Outro problema que vejo frequentemente é que os próprios artistas e artesãos não valorizam seu trabalho, e isso faz que o público também não o valorize. É triste, pois há tanta gente talentosa pelo Brasil afora, cujos trabalhos merecem mais destaque.
Grande abraço!
18 de julho de 2009 at 11:52
CRISTINE
Enquanto lia seu escrito, passava, como um filme rápido, a vida simples de uma dona de casa, uma rainha do lar, uma mãe extremosa, uma artesã à antiga, uma artista maravilhosa, uma história contada pelas suas obras, expostas em toalhas, blusas, cortinas, quadros bordados, tão lindos como o coração e a alma daquela que a fizeram.
Sua crônica, Cristine, faz justiça a mulheres, como a minha mãe, uma artista tão bela como a maternidade, tão linda como a criação da vida, tão feliz com o seu trabalho simples e maravilhoso.
Vender ?
Nem se fale: deixou-os todos para seus filhos e estão espalhados por toda a casa, lembranças de imorredoura saudade.

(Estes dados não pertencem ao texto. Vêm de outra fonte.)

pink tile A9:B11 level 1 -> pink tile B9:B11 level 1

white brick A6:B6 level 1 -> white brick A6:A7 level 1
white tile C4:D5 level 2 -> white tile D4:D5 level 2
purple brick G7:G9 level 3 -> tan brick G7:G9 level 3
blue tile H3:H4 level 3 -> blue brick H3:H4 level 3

Parabéns pelo seu texto, que me trouxeram essas reflexões.
Cristine respondeu:
julho 18th, 2009 at 15:43
@GUTIERRITOS, eu que agradeço o lindo comentário. A imagem e lembrança de sua mãe também me fez lembrar outra mãe querida, a minha. Também muito talentosa e dedicada, deixou-nos seu amor na forma de lindos trabalhos e na saudade que permanece.
Eis algo que os trabalhos manuais têm de especial: o carinho com que são feitos. E isso, como diz o comercial, não tem preço
Um grande abraço a você e à minha xará, Cidinha.
Bom final de semana!
19 de julho de 2009 at 21:49
Cris
Que texto lindo!
Você, nele, mais parece uma aranha (boa) tecendo, tecendo a sua teia, magistralmente.
Você é um bichinho da seda tecendo palavras em forma de crochê.
São todas bem feitas, nenhuma fora do lugar, nenhum ponto mais frouxo do que o outro.
A trama está perfeita.
E você usa apenas o ponto alto e o ponto baixo.
A consoante e a vogal.
E o resultado dessa arte é duplamente encantador.
O manto tecido em linha.
O texto tecido em palavras.
A minha mãe era uma rainha nessa arte.
No barzinho, suas toalhas de crochê recebem as garrafas de bebidas, agora cheias de minhas saudades.
Ai que dor!
Basta-me a habilidade de quem tece o crochê.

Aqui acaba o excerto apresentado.